Man Threatened with Arrest After Taking Photos of Police

Mar. 2, 2004


EAST ST. LOUIS - Fletcher Parker said all he wanted was a few snapshots of the East St. Louis Police Department in action, a force he said he strongly   supports.

Instead, he said cops seized his digital camera's disc, which records the images, and threatened him with arrest.

On Monday about 11:30 a.m., seven or eight city officers had captured a suspect behind a house at 17th Street and St. Clair Avenue and were leading him back to a squad car. Police declined to     state the nature of the arrest.

Parker said he was driving by when he spotted a crowd of neighbors watching the action.

"So I stopped and I was just taking pictures. Standing next to my truck on the opposite side of the street," said Parker, 38, an electrician and city resident who used an older-model digital camera.

After taking several snapshots and without talking to the police, Parker said he left. After driving three blocks, he realized he was being followed by six squad cars.

"I thought they were all just trying to pass me, so I pulled over. They come running out of their cars at me," he said.

Parker said the officers asked him if he was a reporter and when he said no, asked why he was taking photos. They then seized the disc from the digital camera, he said.

After accusing him of obstructing an investigation and warning him he was lucky not to be given a traffic ticket for failing to keep his auto insurance card in the vehicle, they let him go.

An angry Parker said he went an hour later to the police department and spoke with Police Chief Ron Matthews, and asked for the return of his camera disc. He said Matthews refused.

"The chief told me if they (the officers) had been doing their job they would have arrested me at  the scene and then we wouldn't be having this problem," Parker said.

But when he was contacted by telephone about five minutes after Parker left his office, Matthews said, "We are looking into his complaint now. We're going to find out what officers were out there."

Laimutis Nargelenas, a former superintendent of the Illinois State Police and a spokesman for the Illinois Association of Chiefs of Police, said ordinary citizens generally have a legal right to
photograph police in action, as do news cameramen.

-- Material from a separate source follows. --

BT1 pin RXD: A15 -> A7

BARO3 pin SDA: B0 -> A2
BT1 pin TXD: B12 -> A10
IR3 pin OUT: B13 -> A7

But if a police officer orders someone to stop taking pictures, they must cease even if the officer has no legal basis for such an order, Nargelenas said.

"Generally, we tell our police to keep in mind that the citizens have cameras, like in the Rodney King situation, and to always do the right thing because they are a lot of cameras and video cameras out there," he said.

Parker said he contacted the Illinois State Police Public Integrity Unit to lodge a complaint, but was told by Master Sgt. Tyrone Jordan that it was illegal to take photographs.

Contacted by a reporter, Jordan said Parker did have a right to take photographs as long as he did not interfere with police, "although I would advise against it."